The title was modified accordingly, while the Limitations paragraph was amended: “Although the FRS and SCORE cohort is relatively homogenous regarding patient demographics (predominantly Caucasian patients), the Multi-Ethnic Study of Atherosclerosis, from which CACS-based calculations were derived, incorporates a well-balanced ethnic diversity allowing wider generalizability. By enrolling patients with more diverse demographics in future studies similar to ours, valuable insights could be provided to aid race-specific implementation of the conclusions.”

6. If available further data (tomography with contrast in the setting of CCS -chest pain-, n° patients undergoing angiography, n° ps undergoing revascularization ecc) please consider to discuss and analyze the risk models value in a new paragraph.

In spite of their excellent ability to predict 10-year cardiovascular mortality, the value of FRS and SCORE-based models to predict obstructive stenosis has previously been proven to be only moderate (doi: 10.1002/clc.22573), while CACS is a well-documented predictor of the presence of obstructive stenosis (doi: 10.1016/s0735-1097(00)01119-0).
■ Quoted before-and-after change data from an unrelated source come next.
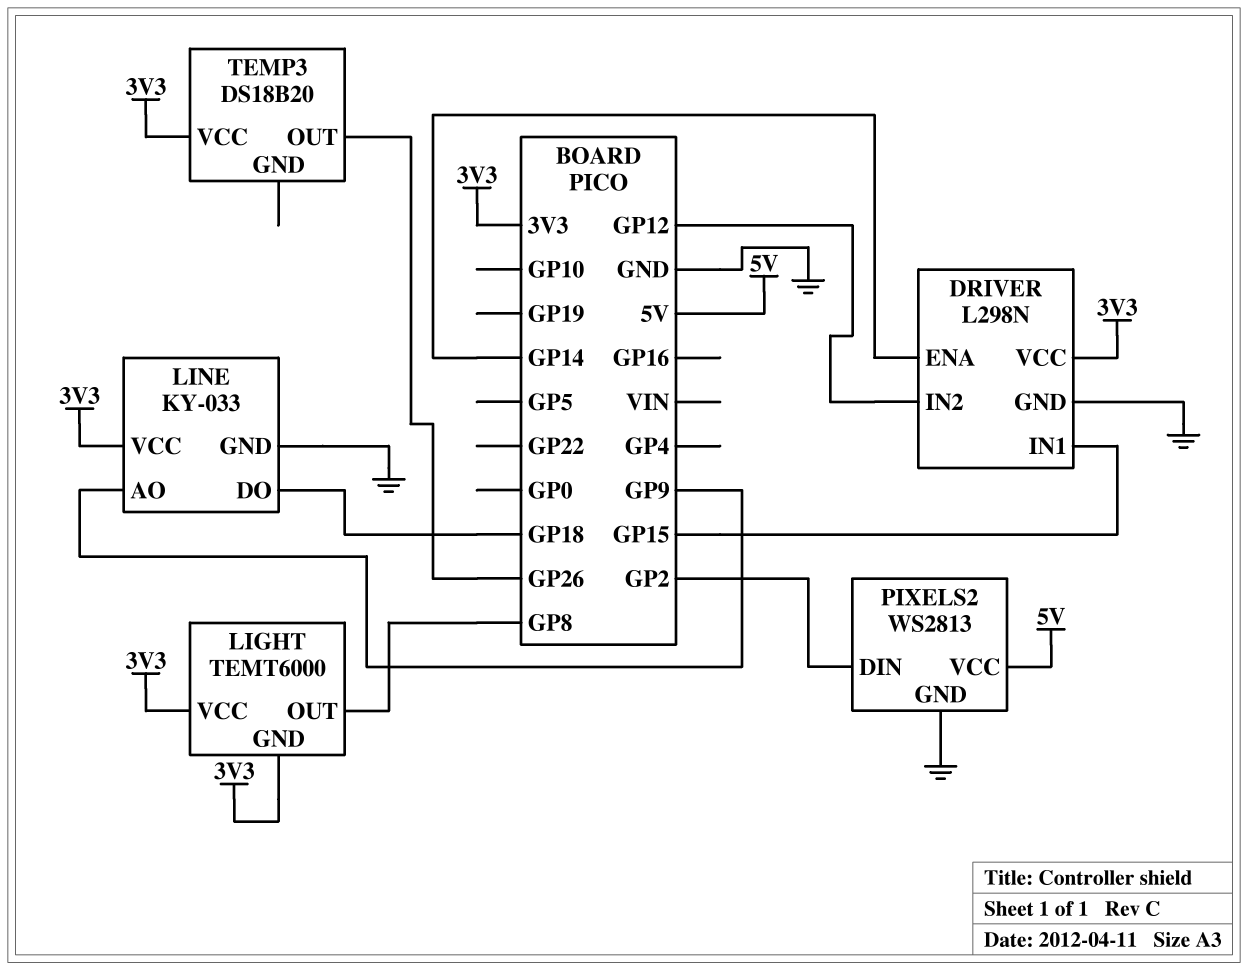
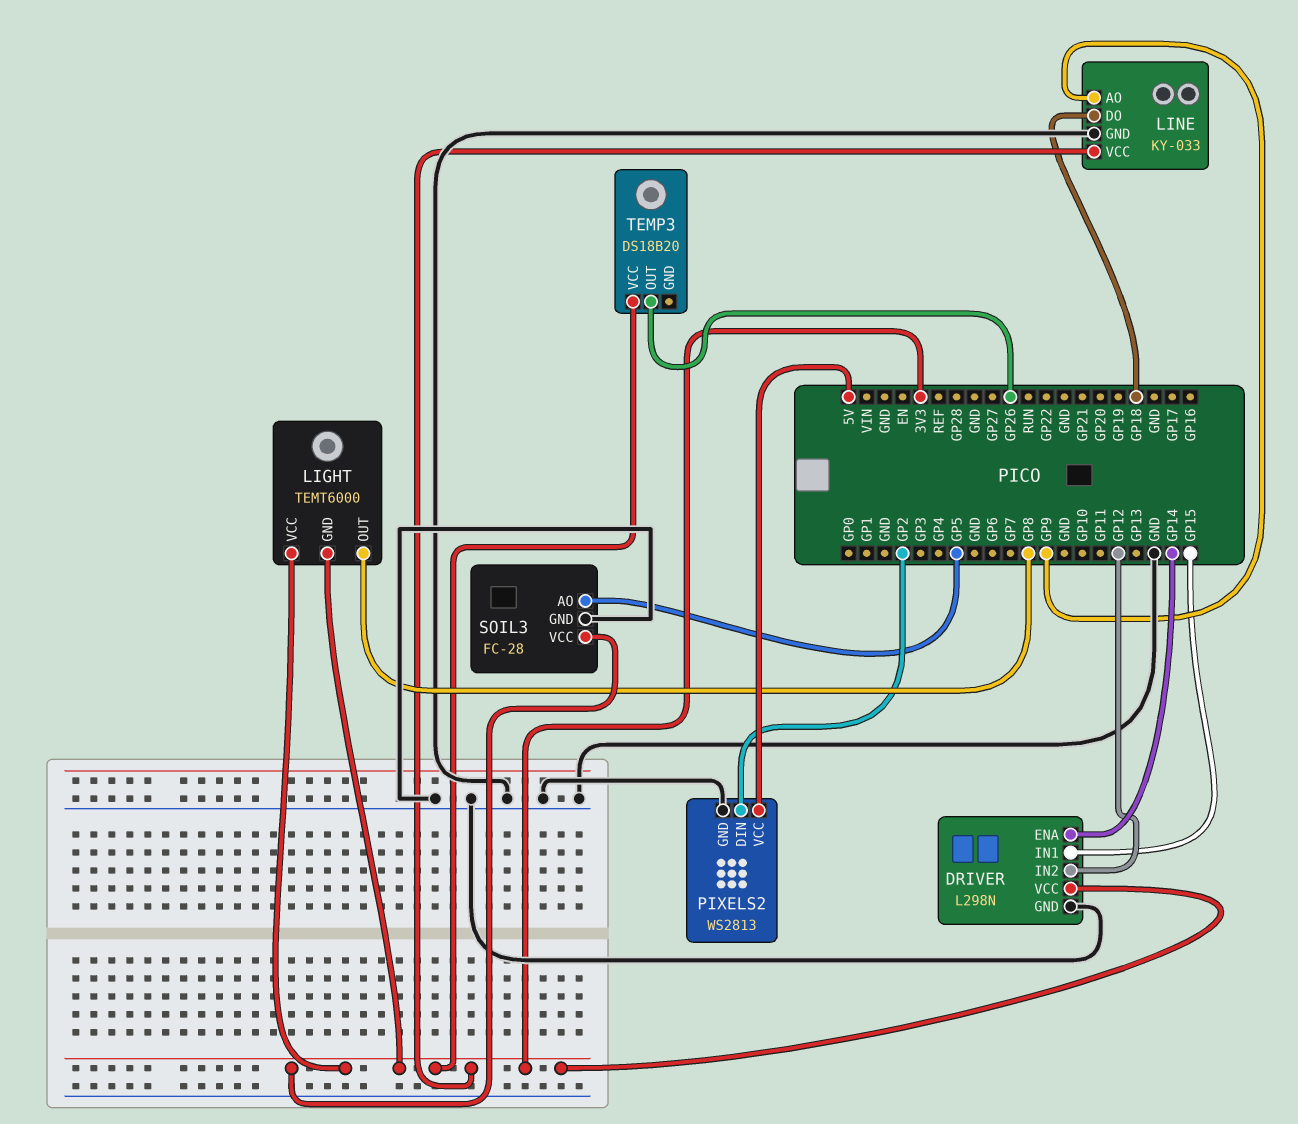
SOIL3: none -> FC-28
SOIL3 pin AO: none -> GP5
SOIL3 pin GND: none -> GND
SOIL3 pin VCC: none -> 3V3

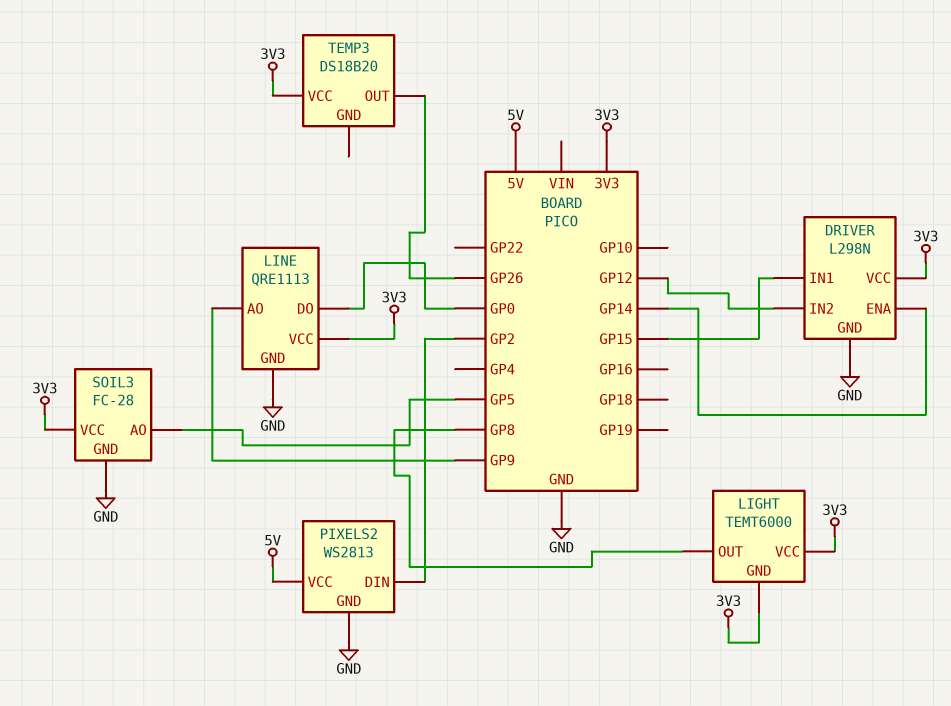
LINE: KY-033 -> QRE1113
LINE pin DO: GP18 -> GP0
We agree that our current study provides further evidence to these documented correlations, however, we are not entirely convinced that these results produce a sufficient degree of novelty, especially considering that ICA was only done in a minority of patients.

Coronary CT angiography was performed for all patients besides the non-contrast enhanced scans and the results are available in our structured reporting platform. According to the suggestion of Reviewer #3, we have provided a supplementary table detailing the association of different risk model-based vascular ages and the presence of significant (>70%) stenosis, while also adding the following paragraph to the Methods: “Evaluation of the extent, severity and distribution of coronary artery disease (CAD) was assess by experienced readers (with 5-10 years of experience in cardiac CT). We defined severe CAD as the presence of significant luminal diameter stenosis (≥70% or ≥50% in case of the left main) in ≥1 major coronary artery.” Moreover, the Results was augmented with the following paragraph: “Overall, 11.2% (27/241) of patients had severe CAD in CCTA. Median vascular ages proved to be significantly higher calculated by CACS (80.0 [IQR: 65.0–94.2] vs. 39.1 [IQR: 39.1–68.4], p<0.001) and FRS (80.0 [IQR: 64.0–84.0] vs. 68.0 [IQR: 55.0–82.0], p=0.03) in patients with significant stenosis, while no association was delineated for FRS. Results of vascular age calculations in patients with and without significant stenosis are detailed in Table S1.

Round 2

Reviewer 1 Report

The paper has been thoroughly revised. All my comments and suggestions for improvement regarding efficeint data analysis and an adequate presentation of the results have been considered and implemented. I think that this has increased the quality of the paperconsiderably.

Author Response

We really appreciate the positive reception of our work and we are extremely grateful for all the valuable suggestions that increased the quality of our manuscript substantially!

Reviewer 2 Report

The limitations of this study are now better described.

Author Response

We are grateful for the compliment of Reviewer #2, his/her previous comments facilitated the improvement of our manuscript.

Reviewer 3 Report

The manuscript has been revised. The quality of paper is increased. Not all the changes/requests have been applied/answered.

Author Response

We thank Reviewer #3 for the positive feedback! We have thoroughly revised our manuscript and attempted to provide satisfactory answers and modifications according to his/her suggestions. Raw data, summary of analysis and all ‘not published material’ have now been uploaded along with the revised version of the manuscript.